Contrast that with the Taiwanese giant’s other big international expansion, in America. Last summer it pushed back the start of production at the first of two plants it is building in Arizona from 2024 to 2025. In January it announced that a second plant, previously scheduled to open in 2026, would not be operational until 2027 or 2028. The second was meant to produce three-nanometre (nm) chips, the most advanced currently on the market, but tsmc has raised the prospect that it may now be used for less cutting-edge production.

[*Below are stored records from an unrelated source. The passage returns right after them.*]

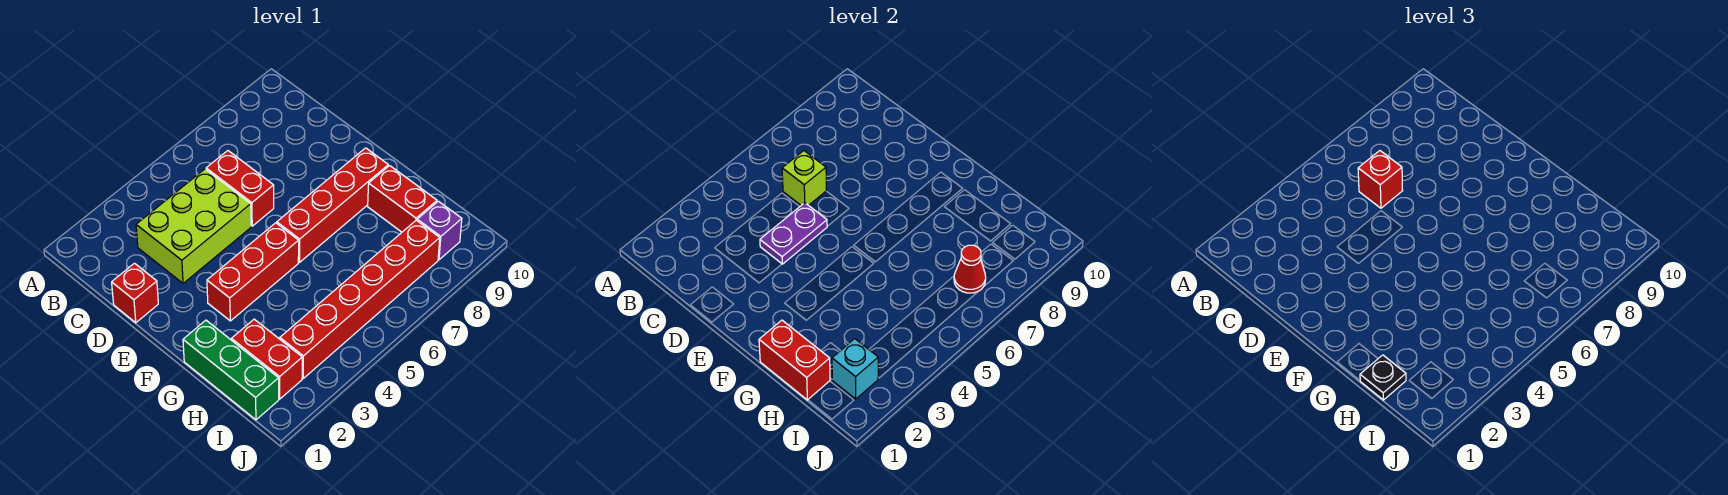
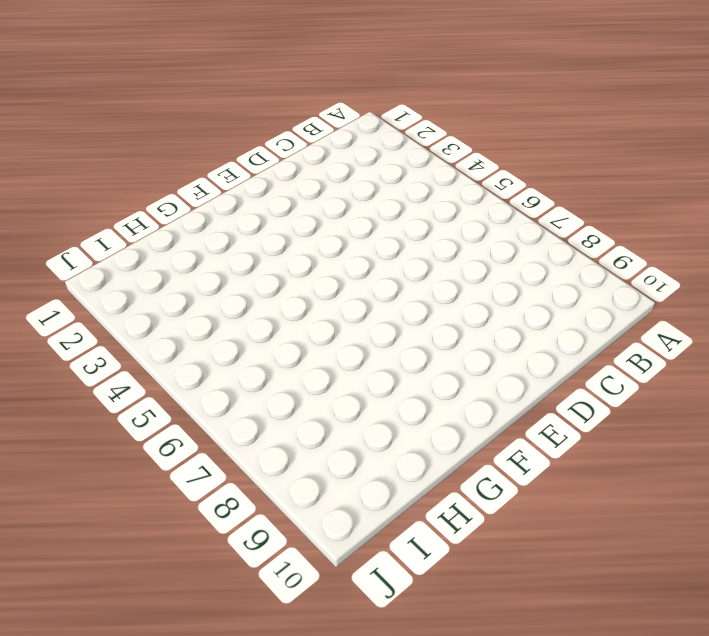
none -> lime brick C3:D5 level 1
none -> red brick C6:D6 level 1
none -> red brick D1 level 1

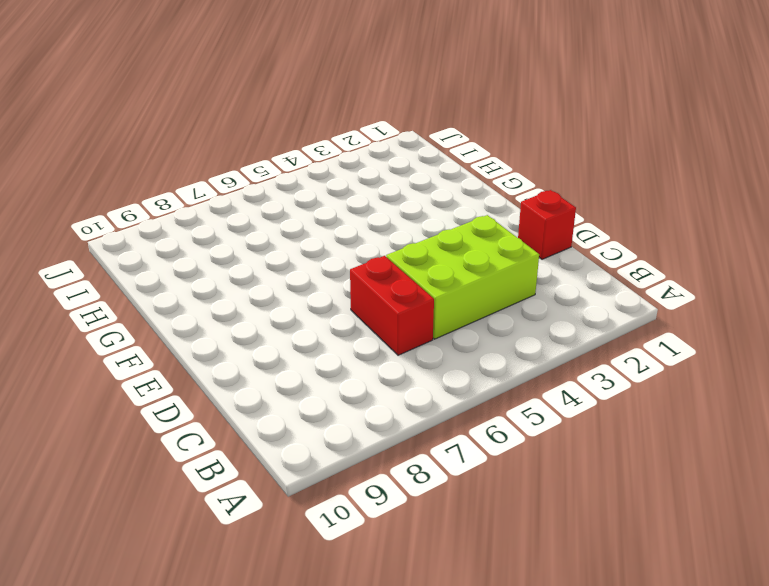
none -> red brick F3:F5 level 1
none -> red brick F6:F9 level 1
none -> green brick G1:I1 level 1

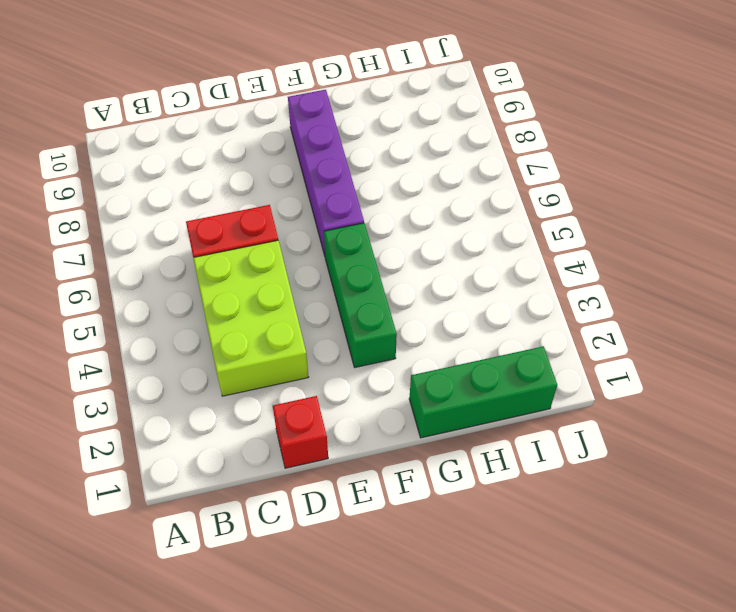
green brick F3:F5 level 1 -> red brick F3:F5 level 1
purple brick F6:F9 level 1 -> red brick F6:F9 level 1
none -> red brick G9:H9 level 1
none -> red brick H2:I2 level 1
none -> red brick I3:I8 level 1

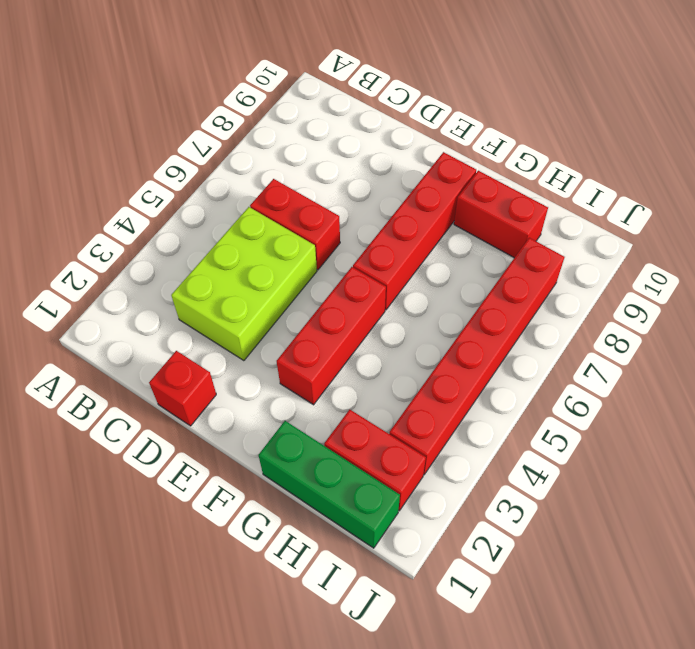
none -> purple brick I9 level 1
none -> lime brick C6 level 2
none -> purple plate D4:D5 level 2

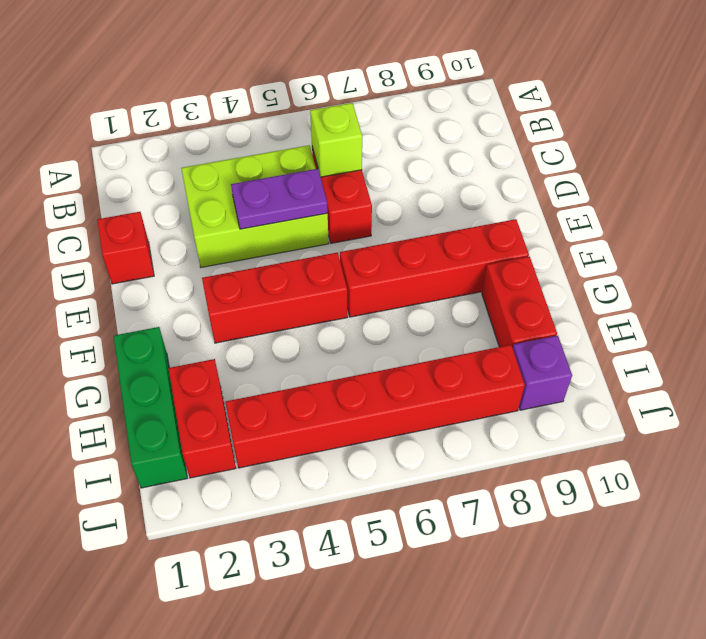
none -> red brick G1:H1 level 2
none -> cyan brick I2 level 2
none -> red cone I7 level 2

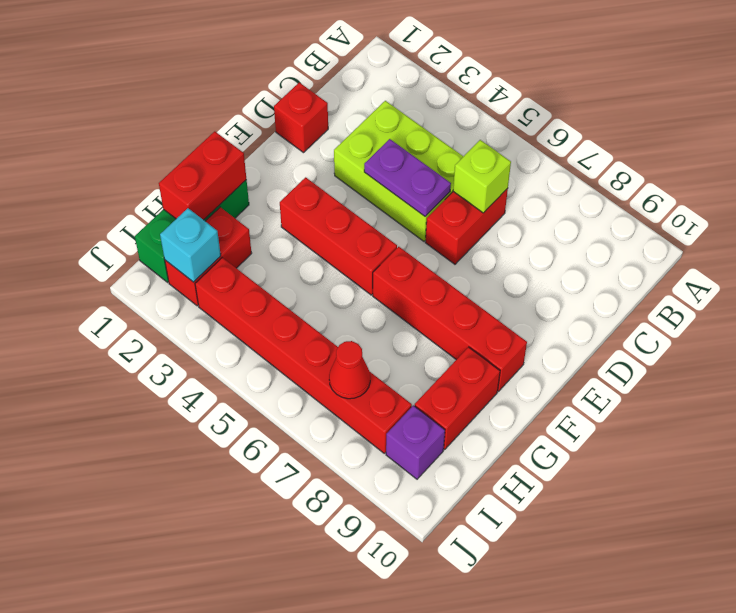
none -> red brick C6 level 3
none -> black plate H1 level 3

Both the Japanese and American governments are eager to expand domestic production of chips, and are seeking the help of foreign firms. So what explains the contrast between celebrations in Kumamoto and headaches in Arizona? The first point of divergence is in labour relations. A protracted spat with the Arizona Building and Construction Trades Council, an association of labour unions, over the use of Taiwanese workers to build the plants was finally resolved in December with a promise by tsmc to hire and train local workers. Union activism is comparatively rare in Japan: the country typically loses fewer than 10,000 days of workers’ labour each year to stoppages, compared with more than a million in America.

Helpful local partners are the second reason why TSMC’s experience in Japan has been smoother. Denso, a Japanese maker of car parts, and the chipmaking arm of Sony, an electronics giant, both took minority stakes in TSMC’s subsidiary in Japan. Earlier this month Toyota, a carmaker, invested in the venture, too. Those companies have plenty of experience pulling off big projects in their country. Helpfully, they are also the primary customers for the chips the plants will build, notes Lim Tai Wei, a researcher at the East Asian Institute of the National University of Singapore. In contrast, the Taiwanese firm is going it alone in Arizona, its first large project in America since the 1990s.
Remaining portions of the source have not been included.